By Josh White
Washington Post Staff Writer
Wednesday, December 12, 2007
The top legal adviser for the military trials of Guantanamo Bay detainees told Congress yesterday that he cannot rule out the use of evidence derived from the CIA's aggressive interrogation techniques, including waterboarding, a tactic that simulates drowning.
Air Force Brig. Gen. Thomas W. Hartmann, who oversees the prosecutors who will try the detainees at military commissions, said that while "torture" is illegal, he cannot say whether waterboarding violates the law. Nor would he say that such evidence would be barred at trial.
"If the evidence is reliable and probative, and the judge concludes that it is in the best interest of justice to introduce that evidence, ma'am, those are the rules we will follow," Hartmann said in response to questions from Sen. Dianne Feinstein (D-Calif.), at a Senate Judiciary subcommittee hearing.

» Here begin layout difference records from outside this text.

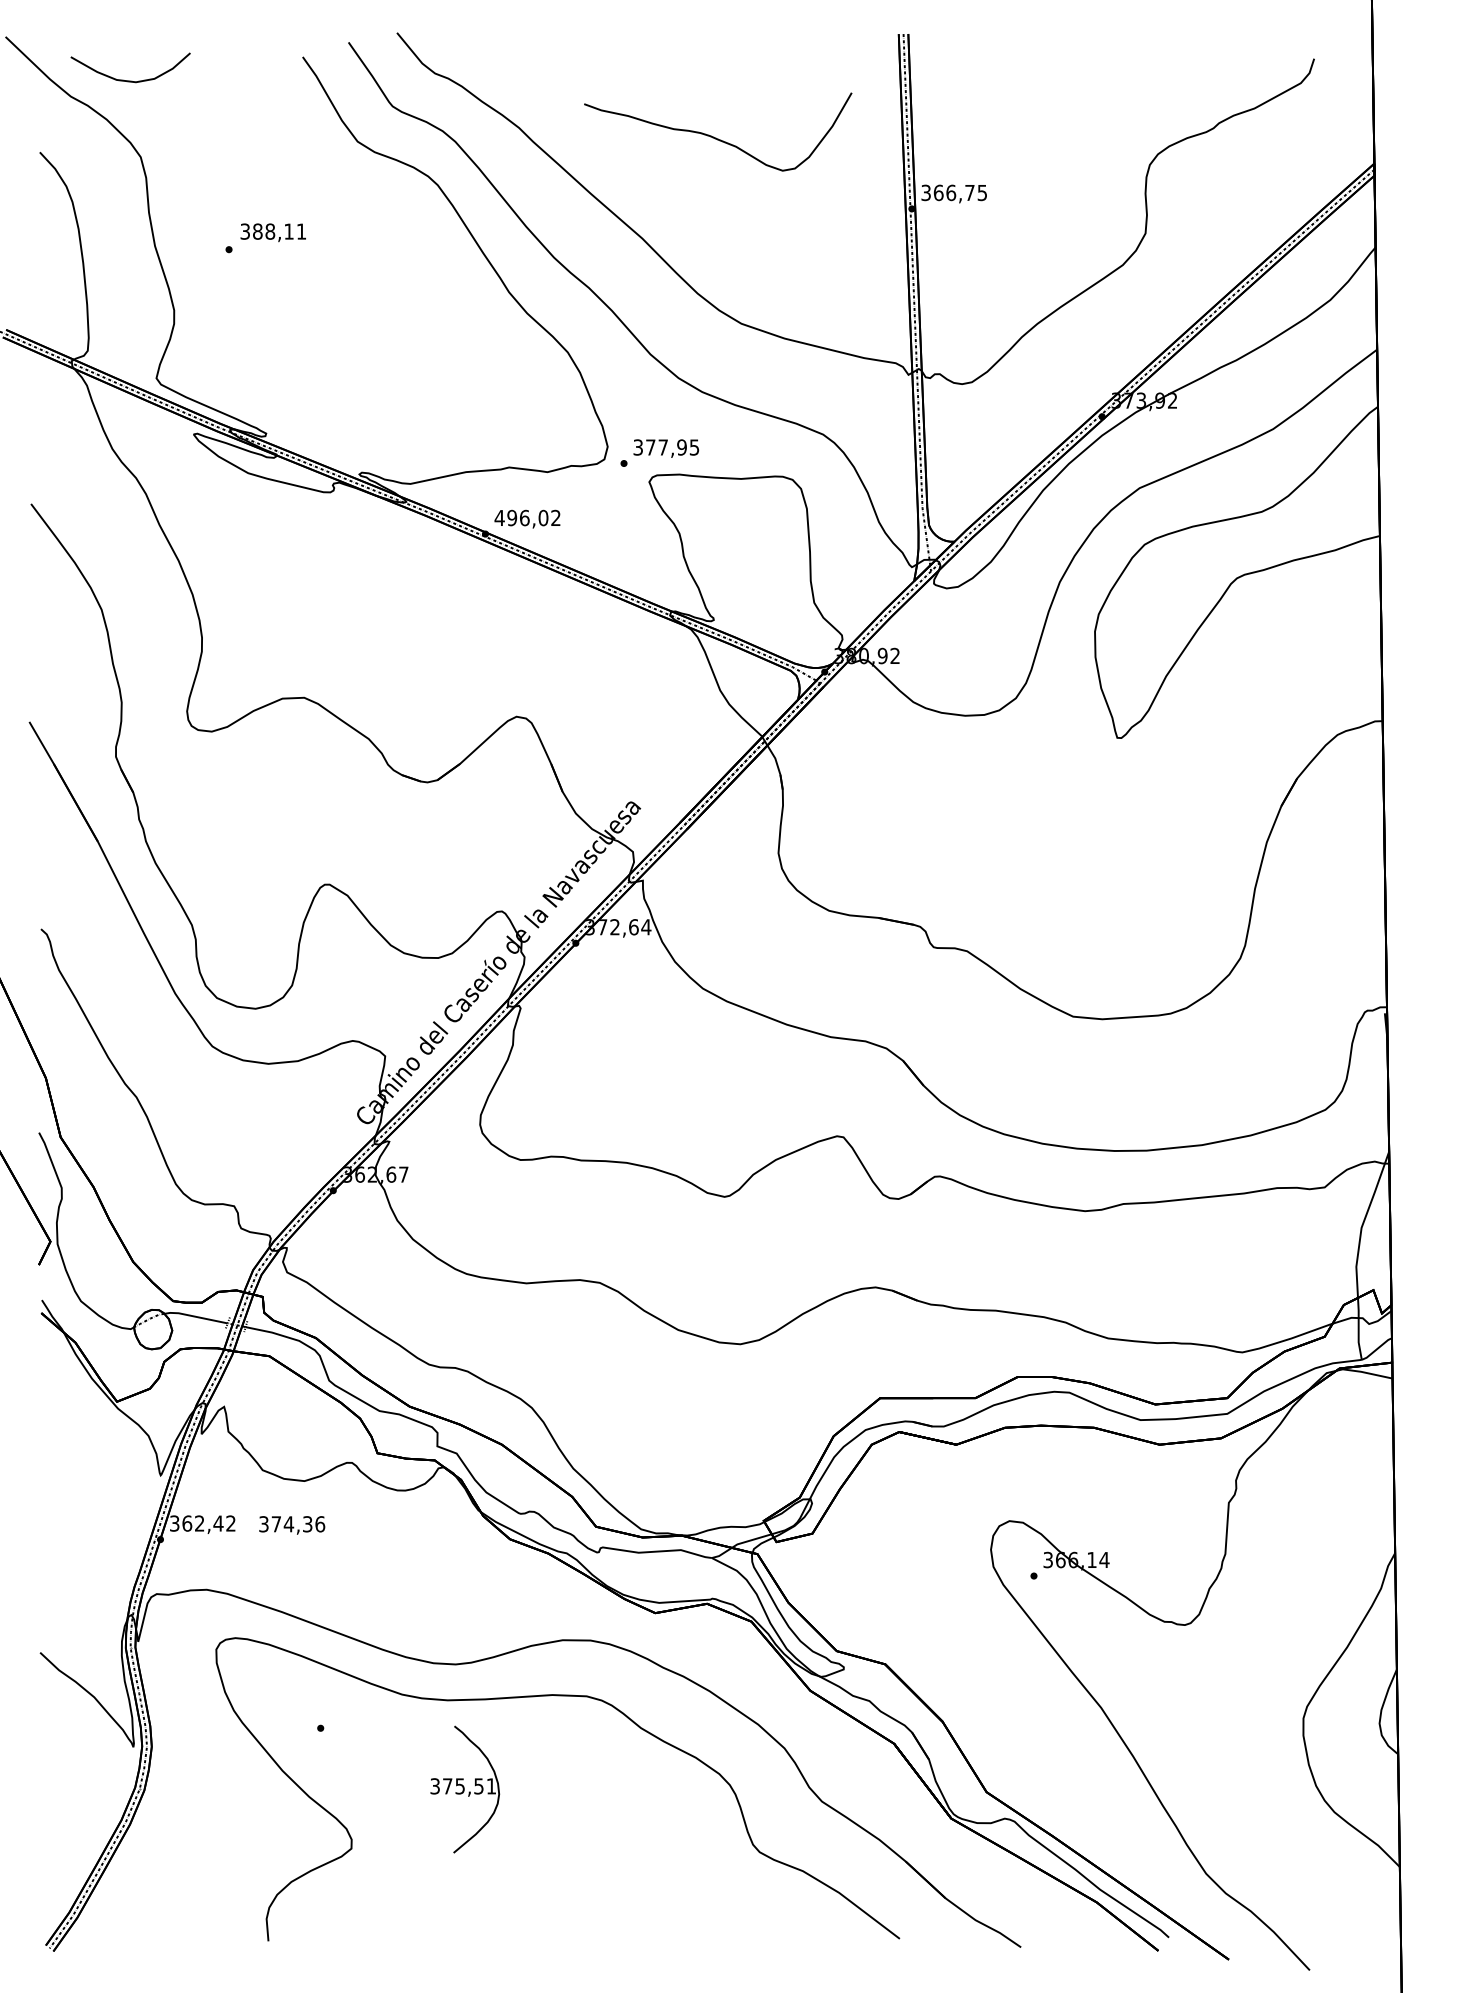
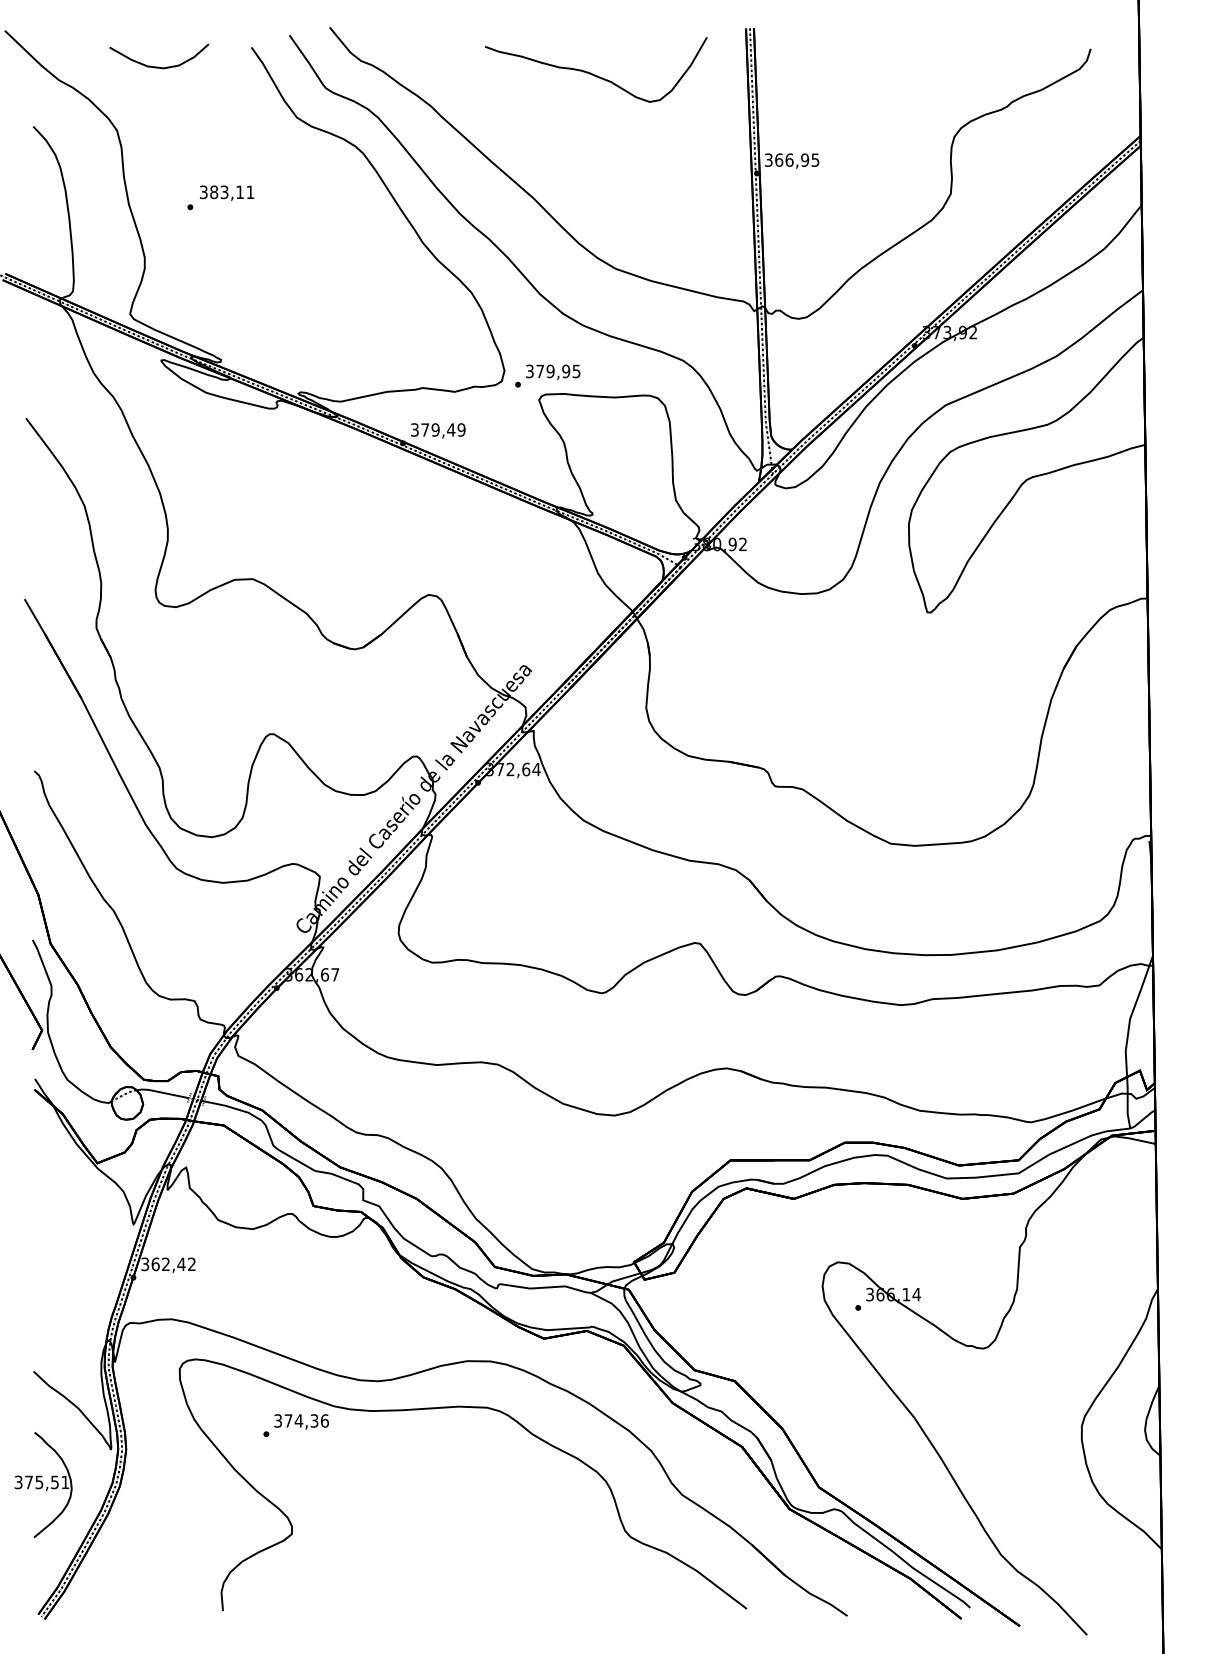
curve: (130, 80) -> (159, 66), moved
curve: (716, 137) -> (594, 74), moved
text: (969, 192) -> (804, 159), 366,75 -> 366,95
text: (270, 231) -> (224, 192), 388,11 -> 383,11
text: (663, 447) -> (550, 371), 377,95 -> 379,95
text: (527, 517) -> (437, 429), 496,02 -> 379,49
text: (292, 1525) -> (301, 1421), moved
part: (465, 1789) -> (43, 1485), moved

Hartmann also declined to say that waterboarding would be illegal if used by another country on U.S. forces, drawing expressions of concern from Sen. Lindsey O. Graham (R-S.C.). Graham has advocated that techniques used by all U.S. agencies conform to the Geneva Conventions, which prohibit cruel, inhuman or degrading tactics.
Hartmann's testimony came amid broad discussion of the use of waterboarding on at least three important terrorist suspects who were taken into secret CIA custody after the Sept. 11, 2001, attacks. The CIA announced last week that it destroyed videotapes in 2005 that depicted the use of harsh interrogation tactics on two detainees, arguing that the move was made to protect personnel visible on the recordings.
Hartmann's testimony conflicted with the views of the former military commissions chief prosecutor, who resigned in October after concluding that the process had become too politicized. In recent interviews, Air Force Col. Morris Davis said he categorically rejected the idea of using any evidence derived from waterboarding because he believes that the technique produces unreliable information. Davis was invited to testify at yesterday's hearing, but the Defense Department ordered him not to attend.
In September 2005, just days after Davis took the job as lead prosecutor, he told his team of about two dozen prosecutors and analysts that they probably would run across evidence that resulted from waterboarding and wanted to make it clear that it would never be presented in a courtroom.
"In my opinion, evidence derived by waterboarding is not reliable, and I took it off the table," Davis said. "I think the vast majority of people were relieved. By and large, most everybody involved in the process, the whole team, was really committed to trying to do this in a way that wasn't an embarrassment to the country."
Davis said he does not have an opinion about the effectiveness of waterboarding as an intelligence-gathering method. But, he said, because it produces questionable information, it should not be used in a court of law.
Prosecutors, who plan to present between 80 and 90 cases, have reviewed evidence on dozens of Guantanamo detainees and concluded, according to Davis, that waterboarding was used on only "a handful" of them. Declining to discuss classified information, he said it is very clear in the intelligence reporting which techniques were used on each detainee and what kind of information was elicited from them.
"Whatever method was employed would be clearly spelled out," Davis said. "There were things that I read that I thought were wrong, that if the shoe were on the other foot, that if it was one of our guys being subjected to it, we'd be pitching a fit.
"If we saw Saddam Hussein doing waterboarding to one of our guys, we'd be planning the mission to do something about it," he said.
After yesterday's hearing, Graham, a reserve Air Force lawyer, said he believes Davis is right and that "no military judge would ever entertain the idea of allowing evidence from waterboarding."
Charles D. "Cully" Stimson, a former deputy assistant secretary of defense for detainee affairs, said he suspects that some of the information derived from waterboarding must be reliable or the CIA would not use it. But Stimson said he would never use such information in a courtroom.
"If I were the prosecutor, I would not be putting in any statements educed by waterboarding," said Stimson, a longtime prosecutor and military lawyer who is now at the Heritage Foundation. "It offends my sense of what's right and wrong."